Rigoberto Corujo wrote:
The resident set size, rss, is the maximum amount of virtual memory resident in real memory.Would you be able to explain what "maximum amount of virtual memory resident in real memory" means?
Hmm. Not had to explain this one for a while ...You know what virtual memory is, right? Each process on the system believes that is has all the memory allocated to it that it's asked for. If you do "malloc(1024*1024*1024)" then as far as the process is concerned it has 1GB memory allocated to it. However, unless you start trying to use that allocated memory, the kernel doesn't actually map its pages to real memory.

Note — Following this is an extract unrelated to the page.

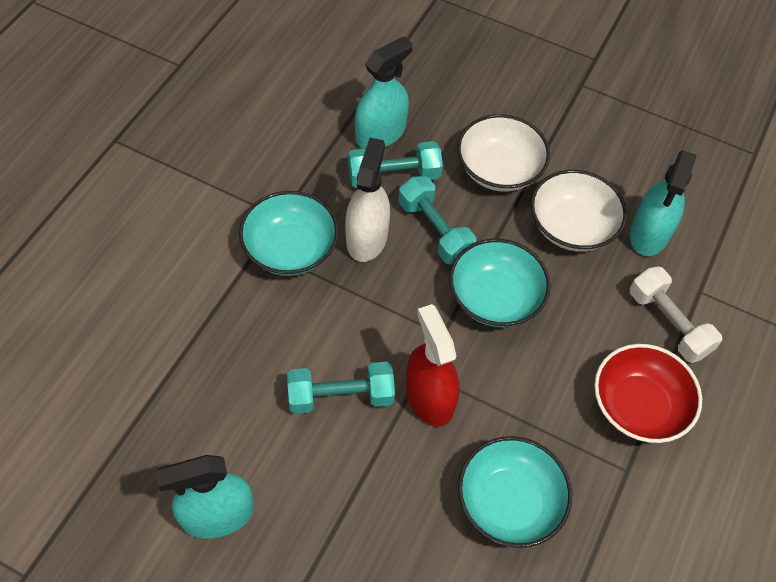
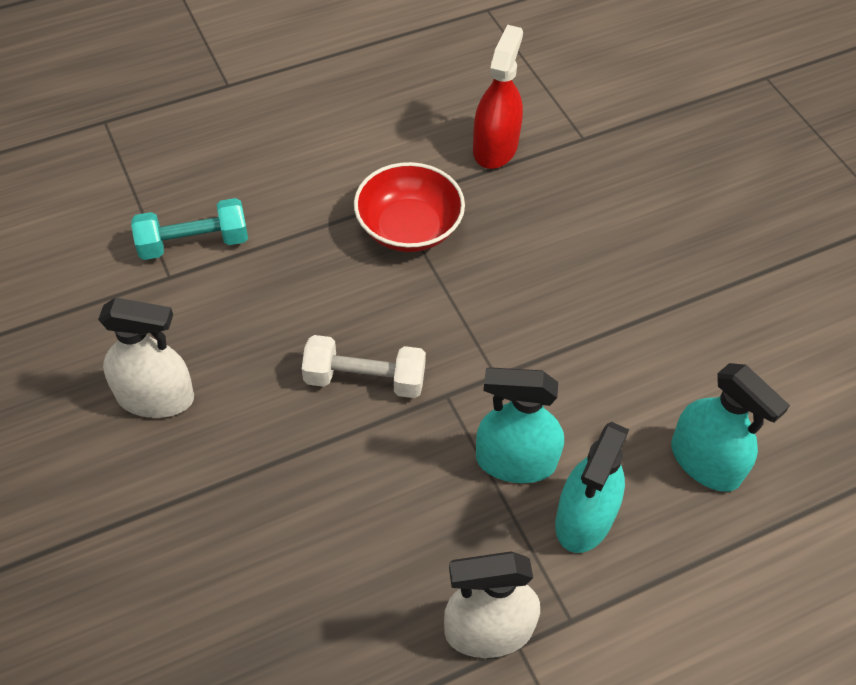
turquoise bowl: 3 -> 0
turquoise dumbbell: 3 -> 1
white bowl: 2 -> 0
white spray bottle: 1 -> 2

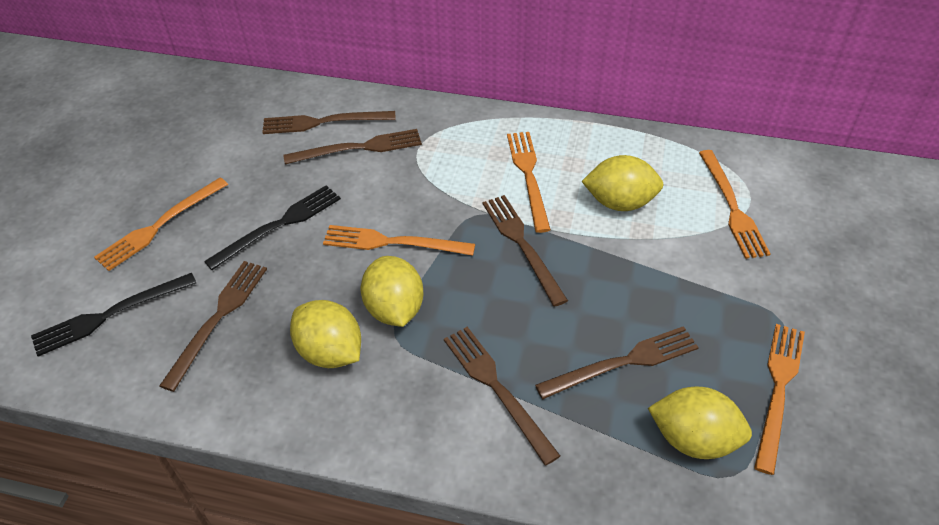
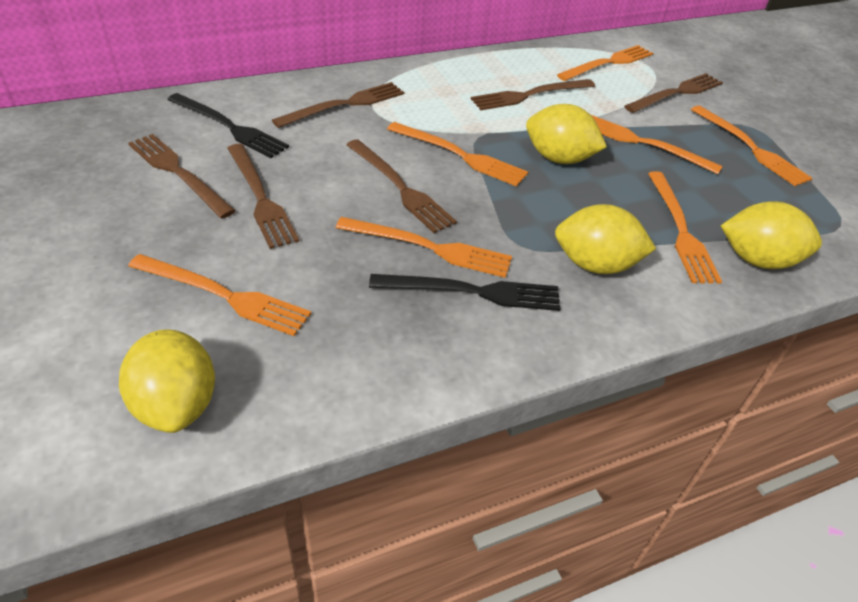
orange fork: 5 -> 7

The number of pages currently mapped to real memory is called the resident set size, rss. The resident set size depends on several things: the virtual size of the process (duh), the working set size of the process, the amount of memory in the machine and how much other processes want to use that memory.

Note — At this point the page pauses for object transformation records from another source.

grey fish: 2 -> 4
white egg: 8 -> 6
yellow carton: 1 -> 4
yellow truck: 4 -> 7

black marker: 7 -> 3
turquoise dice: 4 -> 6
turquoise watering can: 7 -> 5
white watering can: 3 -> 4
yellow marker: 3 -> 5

If you artificially limit the resident set size to something less than the working set size of the process then you'll just cause lots of paging and the process will run very very slowly. In fact the whole system will tend to run slowly because the disk will be thrashing its silly self to death.
I was going to test this, but at least on F7 x86_64, ulimit -m doesn't actually have any effect. That's probably a good thing. I do use ulimit -v though -- I use xlhtml to convert excel spreadsheets to ascii, but occasionally it trips over a bad spreadsheet and goes mad allocating memory so it's limited to 100Mb to stop it grabbing all the allocatable memory and forcing the oomkiller to step in.